VOID: Video Object and Interaction Deletion
Saman Motamed, William Harvey, Benjamin Klein, Luc Van Gool, Zhuoning Yuan, Ta-Ying Cheng
2026-04-03
Summary
This paper introduces a new method, called VOID, for removing objects from videos in a way that looks realistic, even when the object interacts with other things in the scene.
What's the problem?
Current video editing tools are good at filling in the space where an object used to be and fixing things like shadows, but they struggle when the object being removed was actually *doing* something – like leaning on another object or causing something to move. This leads to videos where things don't make sense after the object is gone, because the interactions aren't corrected.
What's the solution?
The researchers created a system that first figures out which parts of the video were affected by the object being removed. Then, it uses a powerful AI model that understands both images and language to predict what should happen in those areas to make the scene physically realistic.
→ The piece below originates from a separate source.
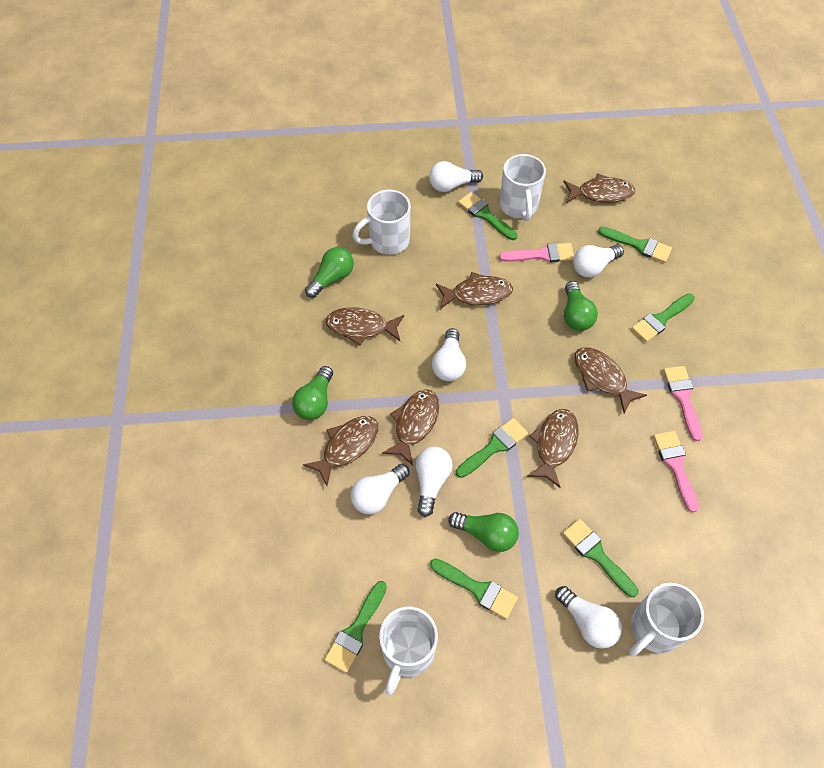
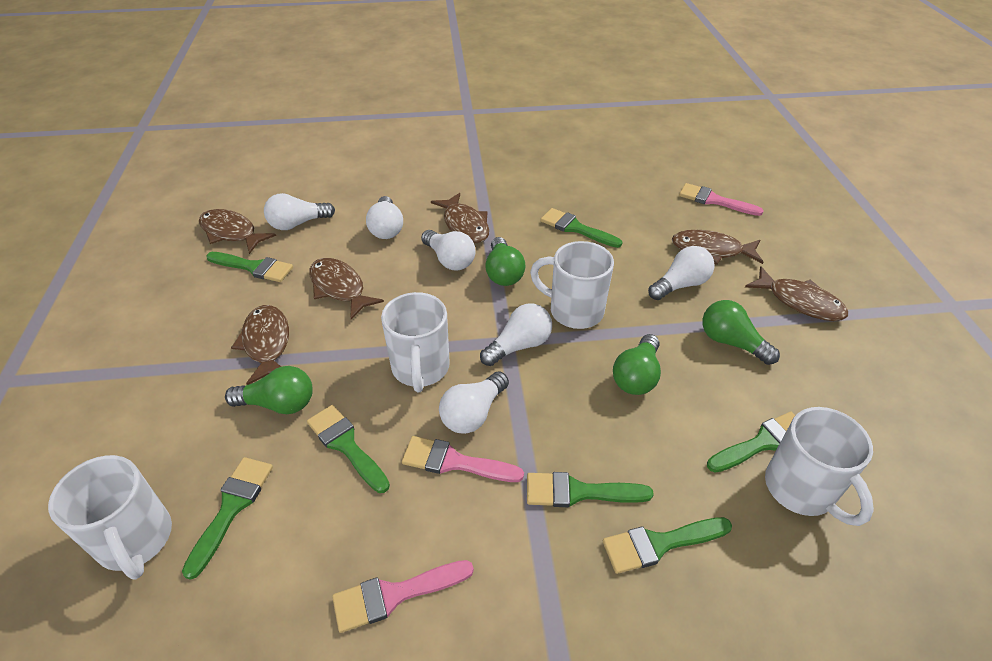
brown fish: 7 -> 6

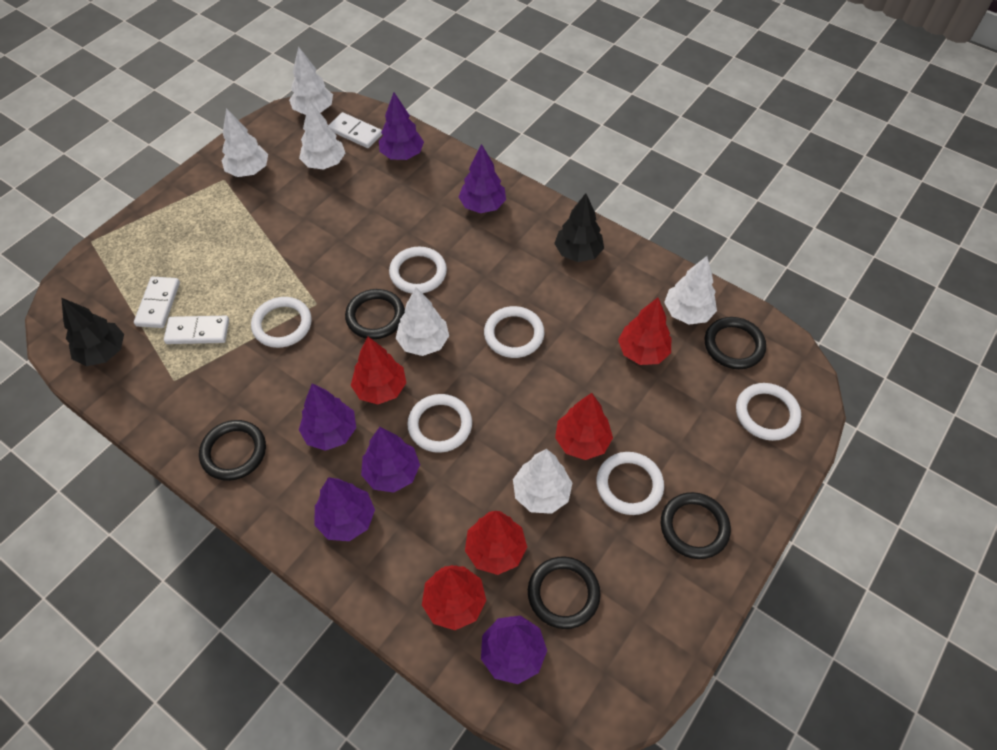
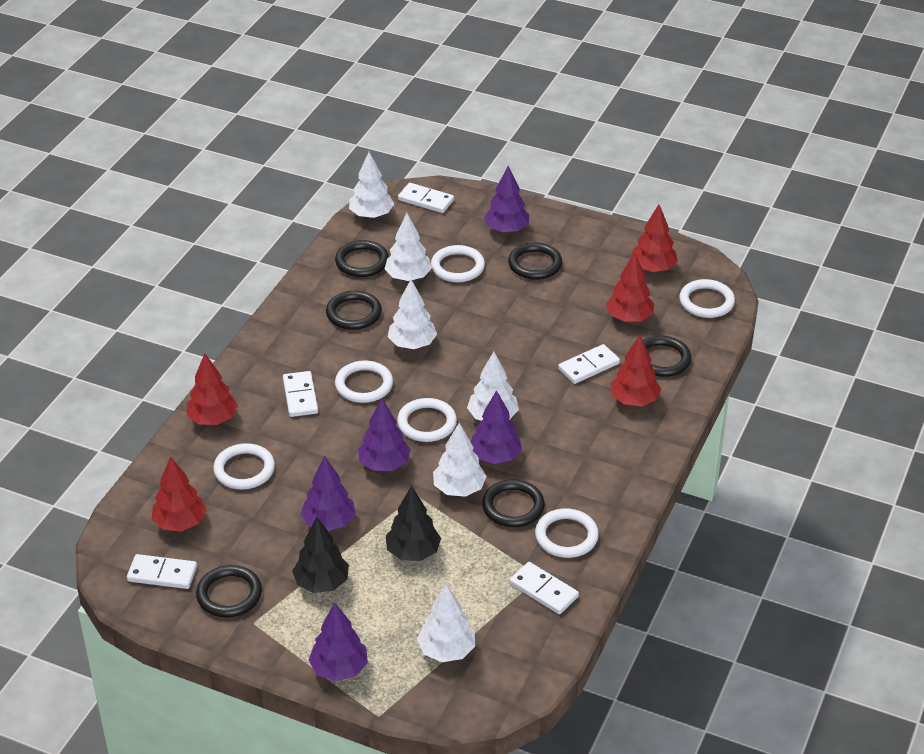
black ring: 5 -> 6
purple tree: 6 -> 5
white domino: 3 -> 5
They trained this model using a special dataset created with computer graphics tools that simulate how objects interact, so the AI learns to predict those interactions correctly.
Why it matters?
This work is important because it pushes video editing AI to be more than just visually appealing; it aims to make these tools understand the *physics* of the world. By making edits that are physically plausible, we can create more believable and realistic videos, and it helps move AI closer to being a true simulator of real-world events.
Abstract
Existing video object removal methods excel at inpainting content "behind" the object and correcting appearance-level artifacts such as shadows and reflections. However, when the removed object has more significant interactions, such as collisions with other objects, current models fail to correct them and produce implausible results. We present VOID, a video object removal framework designed to perform physically-plausible inpainting in these complex scenarios. To train the model, we generate a new paired dataset of counterfactual object removals using Kubric and HUMOTO, where removing an object requires altering downstream physical interactions. During inference, a vision-language model identifies regions of the scene affected by the removed object. These regions are then used to guide a video diffusion model that generates physically consistent counterfactual outcomes. Experiments on both synthetic and real data show that our approach better preserves consistent scene dynamics after object removal compared to prior video object removal methods. We hope this framework sheds light on how to make video editing models better simulators of the world through high-level causal reasoning.